The last two weeks of the semester feel like a chicken running around without a head. Think about it: you're trying to get your last nights of fun in, while trying to study for all of your finals, and then on top of that you have to completely pack up your room and move out. You find yourself twitching in the library from the two Redbulls and three cups of coffee you had just that day trying to cram in whatever information from the semester you can. In the midst of this, you realize you aren't coming back to school for over three months; this isn't just a small break. And it's time to say goodbye.
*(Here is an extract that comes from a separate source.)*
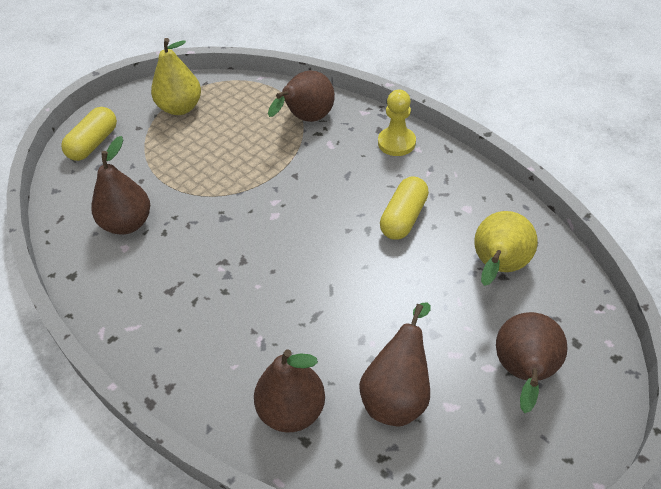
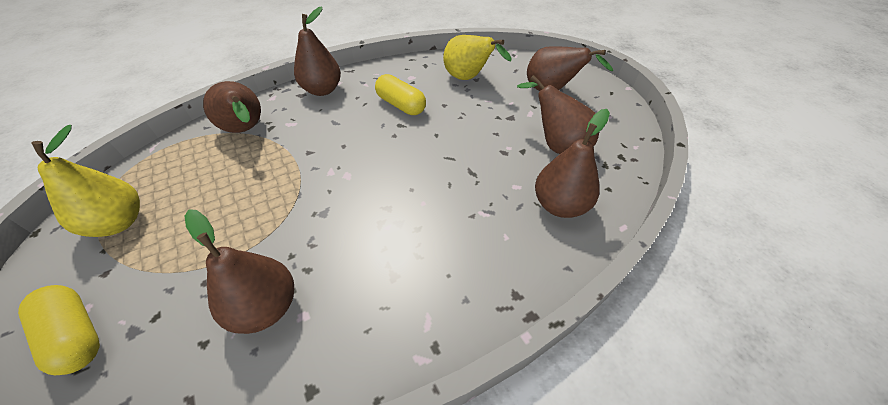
camera: 75 degrees left, 0 degrees up
(396, 143) = (322, 90): yellow pawn -> brown pear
Time to say goodbye to your room that's been your home for the past few months. ' where had your best nights, had your worst nights, and met your best friends. Time to say goodbye to your 12' by 14' little box that somehow fit all of your stuff and your roommate's plus whatever you accumulated over the past few months. It's time to say goodbye to your bed where you had countless sleepovers, stressed over every small thing, and where you binged watched Netflix until you couldn't keep your eyes open anymore. It's time to say goodbye to the horrible furniture that the school gave you that somehow grew to be your own and you wouldn't trade it for the world.
This one's a good goodbye. Goodbye to classes and horrible dining hall food. Your stress will absolutely not be missed for the next few months while I'm laying in the warm sun and sleeping until noon every day. Goodbye, dining hall food that I regret 20 minutes later, because I feel disgusting. Goodbye to my long walks to class when it's below freezing, snowing, or raining. Goodbye, ten-page papers, finals, and pop quizzes. So adios to you because I absolutely not miss you these next three months.
And now for the hardest goodbye. Goodbye to my best friends. As much as we are excited to go home and get out of here, there's a sour taste in my mouth when I think about saying goodbye to you. We made it through this year through all of the ups and many downs, but somehow we survived. Goodbye to the endless sleepovers, goodbye to the constant bickering, goodbye to my family for the past few months. I know I'll see you soon, but knowing that I won't be able to come over at any hour of the day and be there in just a minute feels incredibly weird. Now we are separated by different towns, counties, and even states. So goodbye for the next few months, but next year is time for new memories, new sleepovers, and new experiences. Thank you for everything, but goodbye for now. Maybe not goodbye, but see you later?